Universitarios, miembros de sindicatos de médicos y del sector privado se unieron ahora al paro nacional en Guatemala, en el segundo día de marchas contra la crisis electoral que atraviesa el país ante los intentos de la Fiscalía Especial Contra la Impunidad (FECI) por suspender la personalidad jurídica del partido Semilla y en «defensa de la democracia» ante la corrupción.

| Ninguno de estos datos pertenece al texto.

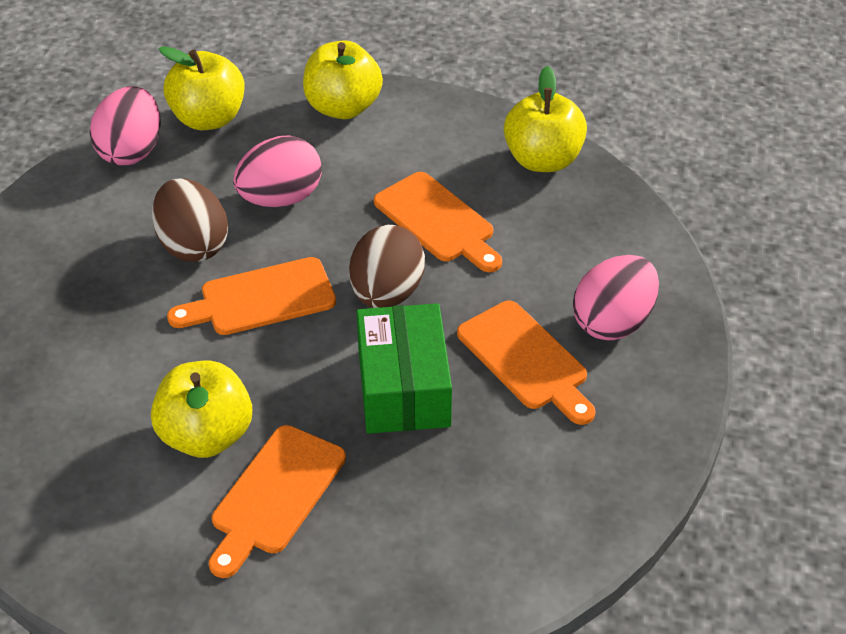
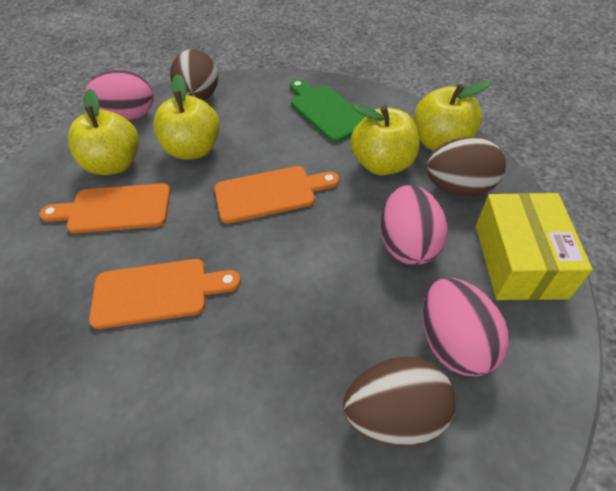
brown egg: 2 -> 3
green box: 1 -> 0
green cutting board: 0 -> 1
orange cutting board: 4 -> 3
yellow box: 0 -> 1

Decenas de manifestantes se congregaron afuera del Palacio Nacional de la Cultura, situado en el centro histórico de la ciudad de Guatemala, en los alrededores de la Fiscalía, de la Corte Suprema de Justicia y otros sectores para hacer una sola voz en rechazo a las acciones judiciales contra el partido Semilla, cuyo candidato, Bernardo Arévalo de León, aspira a la presidencia y se enfrentará a su rival de la Unidad Nacional de la Esperanza (UNE), Sandra Torres, en la segunda vuelta del 20 de agosto, como lo estableció el Tribunal Supremo Electoral.

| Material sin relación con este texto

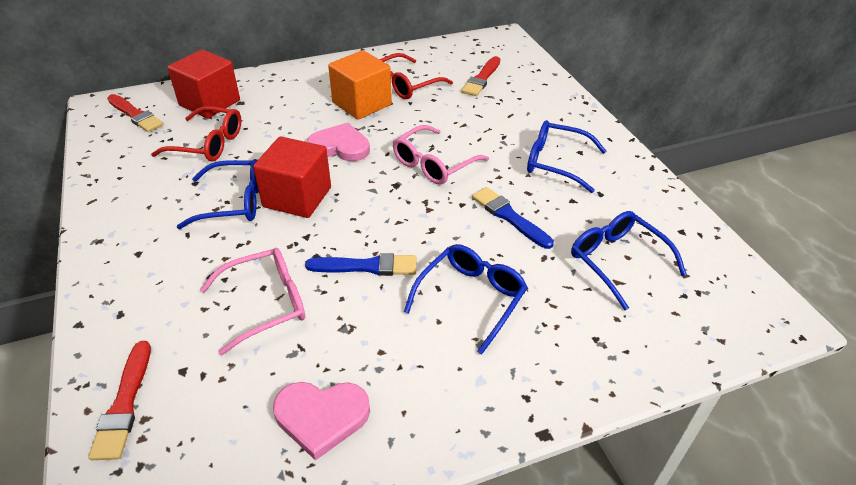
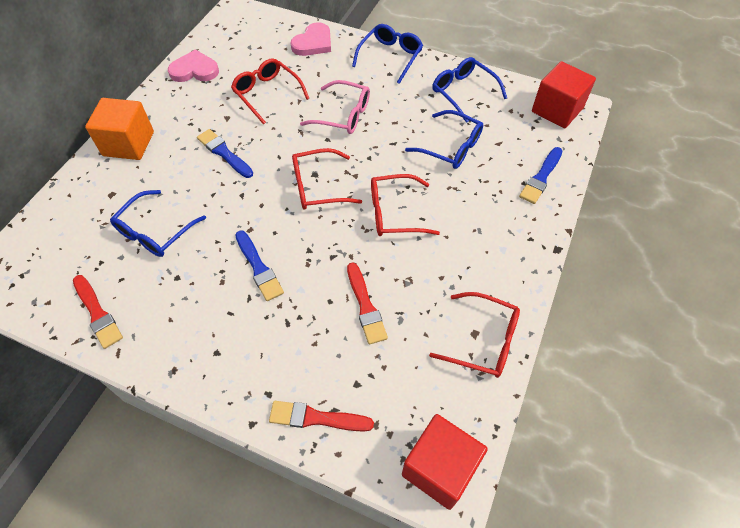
blue brush: 2 -> 3
pink glasses: 2 -> 1
red glasses: 2 -> 4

«El pueblo decidió y estamos exigiendo que se respete», dijo una de las manifestantes de las autoridades indígenas de Palín. «Estamos acá para exigir el respeto de la voz popular», señaló un miembro del comité campesino del Altiplano.
«¿Cuántas razones estás esperando para salir a defender a tu país?», fue la frase plasmada en uno de los carteles.

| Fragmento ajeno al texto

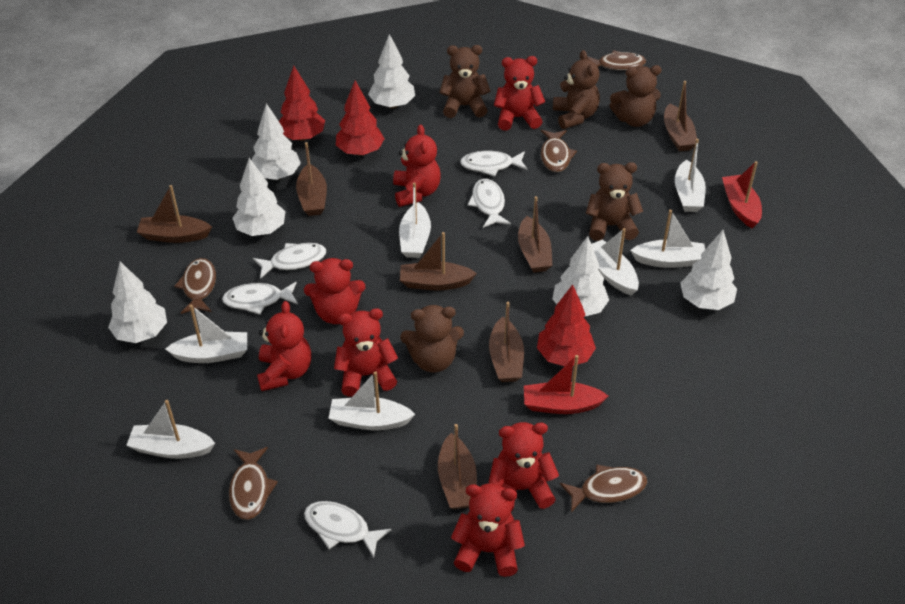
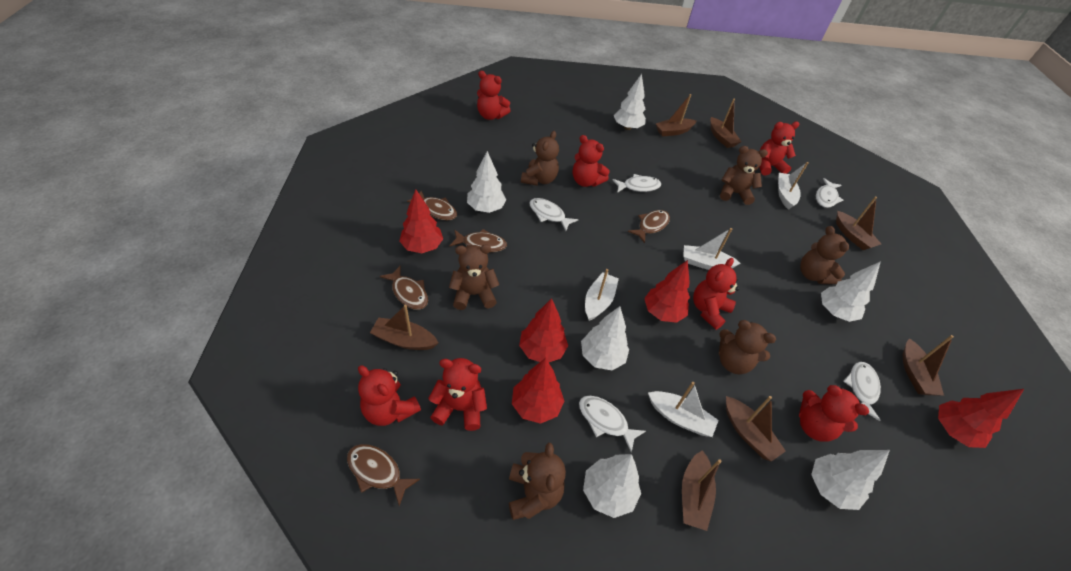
brown teddy bear: 5 -> 6
red boat: 2 -> 0
red tree: 3 -> 5
white boat: 7 -> 4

«Hagámosle el paro, al paro nacional! ¡Por la defensa y promoción de los derechos humanos en Guatemala!», compartió desde su cuenta de Twitter el Centro Internacional para Investigaciones en Derechos Humanos (CIIDH).
El Consejo Nacional Empresarial compartió a través de un comunicado: «apoyamos la idea de un paro y nos solidarizamos con los socios que decidan cerrar sus empresas. Comprendemos a aquellos que no puedan hacerlo en este momento».
«Consideramos importante recalcar que los ataques a la democracia seguirán, pase lo que pase a partir del 25 de julio, y debemos estar dispuestos a parar a escala nacional para defender la posibilidad de votar, que por ahora parece garantizada, para que se respete la decisión del pueblo en las urnas», expuso.
El 21 de julio, la Fiscalía de Guatemala allanó la sede del partido Movimiento Semilla para continuar con su investigación, en la que señalan la posible adhesión ilegal de ciudadanos al bloque mediante la falsificación de documentos. Además,12 personas fallecidas habrían sido inscritas al partido, acusan.
«Existen indicios de que posiblemente, más de 5.000 ciudadanos fueron adheridos ilegalmente al partido, falsificándoles su letra y firma», de acuerdo con la Fiscalía.
El domingo, los manifestantes pidieron la dimisión de la fiscal general Consuelo Porras por el intento de la cancelación del partido Semilla. «Han habido una serie de acciones legales espurias con el objeto de dejar sin efecto los resultados del 25 de junio (primera vuelta)», dijo a la AFP la líder maya Alida Vicente.
«Fuera los corruptos, estamos hartos», coreó otro grupo en la marcha. En la manifestación también pidieron la renuncia del juez Fredy Orellana y del fiscal Rafael Curruchiche.